How were reporting and monitoring conceptualized and undertaken?

Using our new Waste Watch platform, we started by measuring the actual volumes of food wasted and by analyzing what parts of our culinary and service processes generated the most waste. Reports from all this data show us:

  • Total weight (over a period of time) of food ingredients and products that are wasted for various reasons ranging from overproduction and inventory spoilage to equipment malfunction and consumer waste
  • What parts of our culinary and service processes generate the most food waste
  • Financial impact of our food waste

With these measures as a baseline, we set out a strategy for reducing our food waste through more streamlined purchasing and production, as well as through our efforts to donate food to community agencies that distribute them to people in need.

What were some key lessons learned? Please also elaborate on any setbacks you may have encountered.

  • Everyone has to get on board. Our food service operations are run by large teams. For our efforts to succeed, everyone has to believe in the cause and do their part. This underlines the importance of communicating with our stakeholders to ensure they understand the reasons why we’re working towards reducing, and ultimately eliminating, food waste.
  • We need to be open to ideas – even when they’re so fantastical. Who knew throwing particular bacteria into food waste could turn it into bioplastics? And why would anyone want to use food containers and cutlery made from food waste? To achieve ambitious goals, we need to think out of the box and work with partners who are also innovative thinkers.
  • Measurement is key and technology makes measuring better. We’ve always tracked our food waste at each site. But with our new Waste Watch platform, we get more accurate and detailed insight into what, where, how and how much food we’re wasting on an aggregate level.
  • The right partners are critical. Our partnership with Genecis, for example, aligns perfectly with our objective of achieving a full circular economy within our operations and supply chain. As part of this goal, we’ve introduced Genecis to our suppliers so they can work together to bring the food waste-originated bioplastics back into our food service operations in the form of biodegradable food containers and tableware.
  • We need to change how we think and how we do what we do everyday. We need to think of waste as being unacceptable and make day-to-day decisions based on this thinking.

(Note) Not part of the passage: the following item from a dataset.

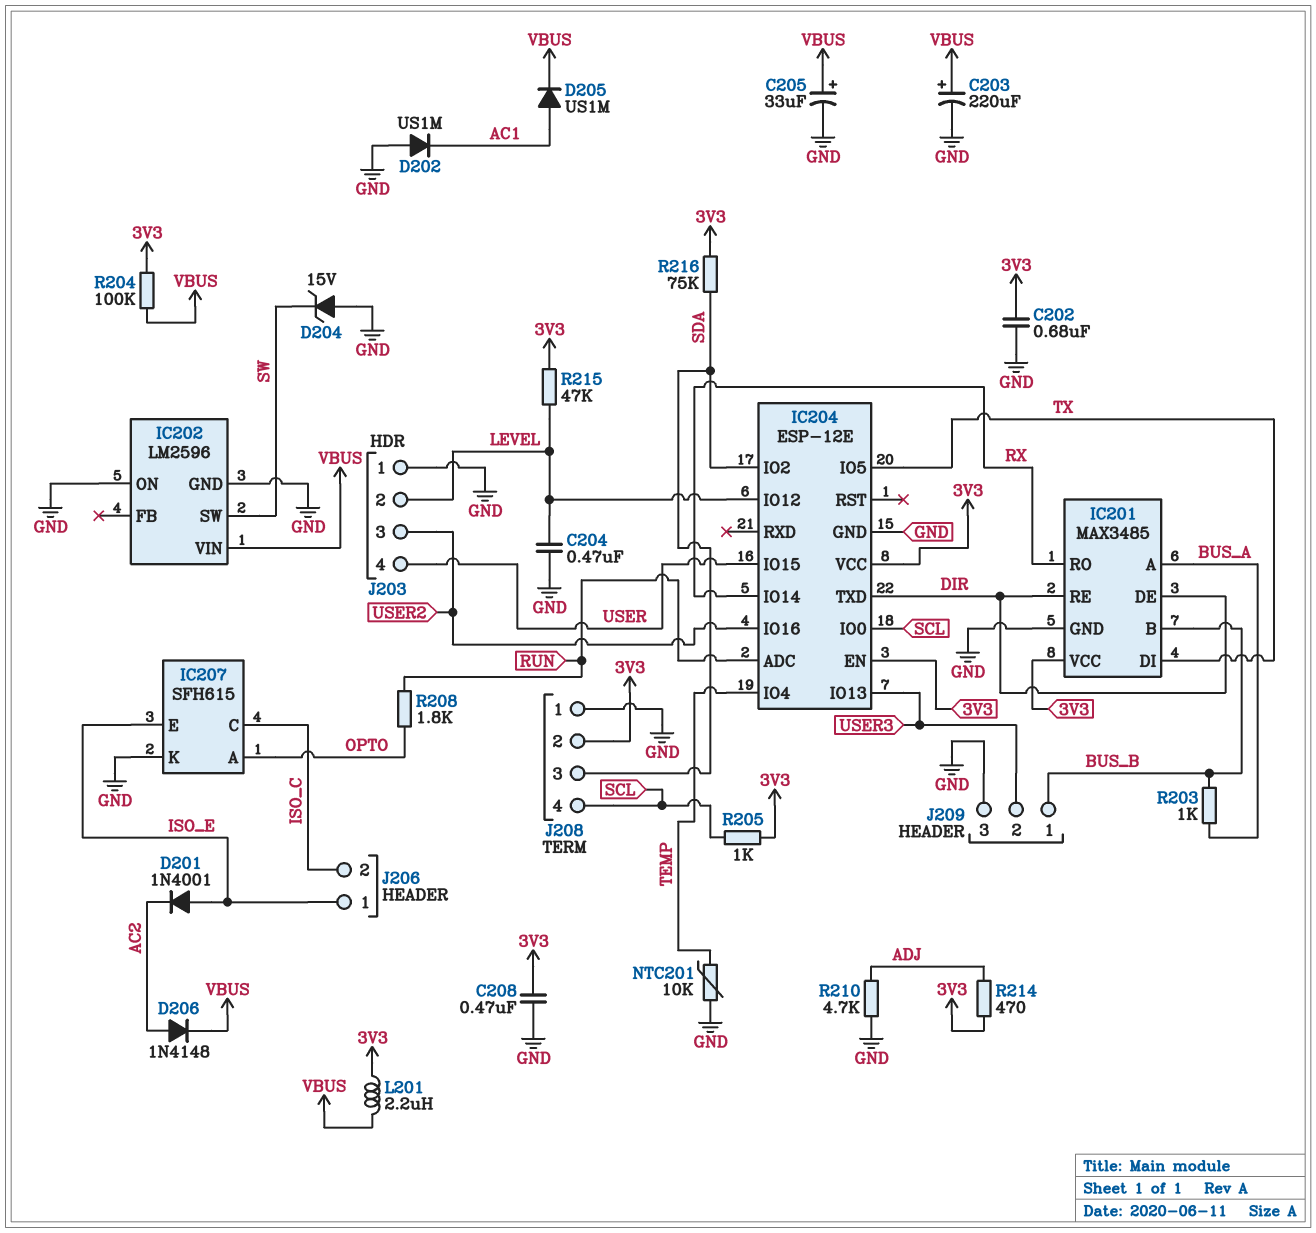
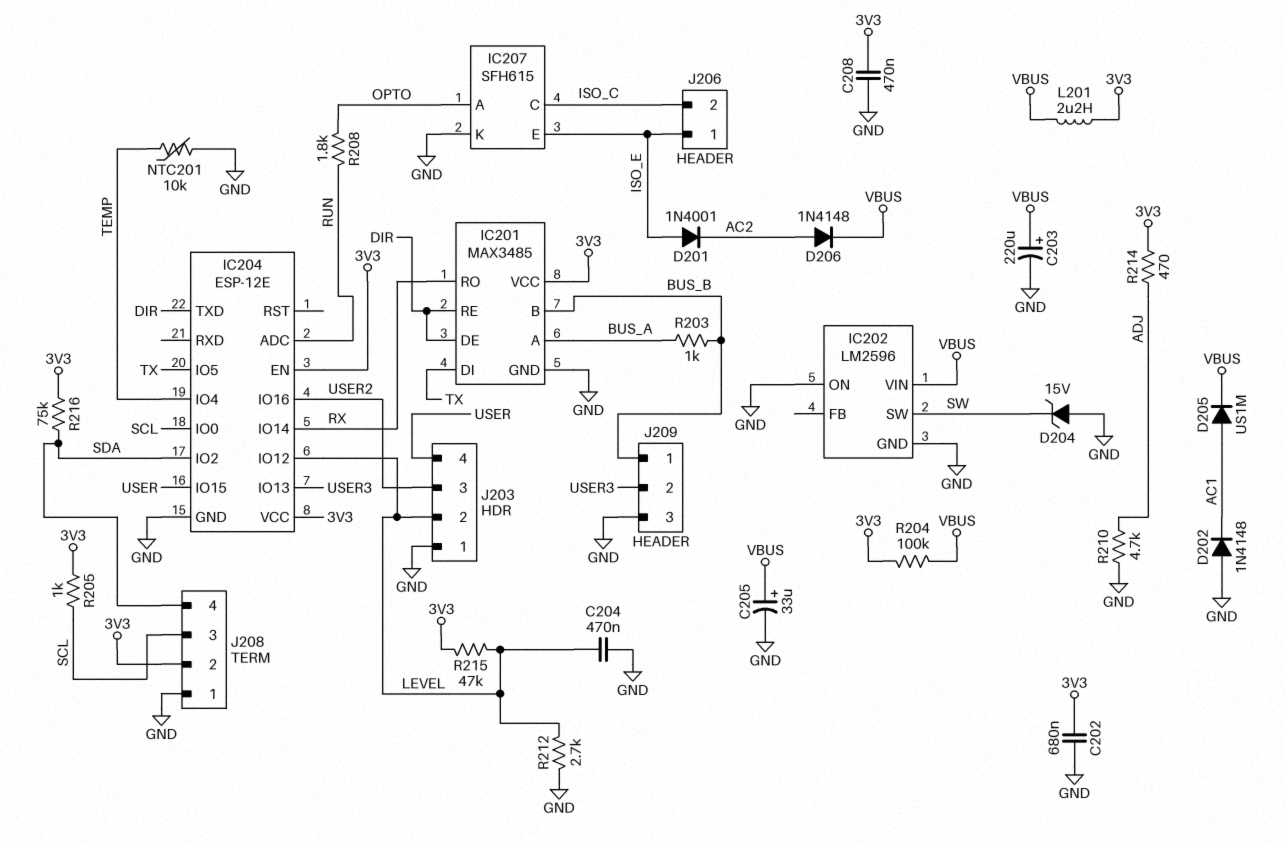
D202: diode US1M (A GND, K AC1) -> diode 1N4148 (A GND, K AC1)
J208 pin 3: SDA -> SCL
J208 pin 4: SCL -> SDA
R212: none -> 2.7k (GND, LEVEL)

What were the key impacts and results?

Our Waste Watch program can prevent 50 per cent of food waste on average and we are deploying it to 3,000 sites worldwide over the coming year. We would also like to highlight interim results from a few projects:

  • Our food service team at Vancouver Coastal Health has reduced food waste to 14 per cent from 35 per cent in 2012 by transforming patients’ food menu to seasonal, culturally diverse dishes with sustainably sourced ingredients. This change has led to less food being thrown out and increased patient satisfaction.
  • At the Quebecor Media Groupe TVA site in Montreal, our food service team has achieved zero waste in meal preparation.
  • Last year, we donated 2,214 pounds of food through Since then, more Sodexo sites have signed on to the platform.
  • From an initial pilot project that saw us diverting 120 kilograms of food waste per week from landfill to Genecis Bioindustries, we now haul 400 kilograms of food waste for conversion to fully biodegradable bioplastic granules.
  • At our food service site at Lower Mattagami, a recent Waste Awareness campaign resulted in food waste reduced to 1.08 pounds per person per day, from the previous benchmark of 1.55 pounds per person daily. This represents a 30 per cent reduction in food waste for the location, or a total of 466 pounds of food per day.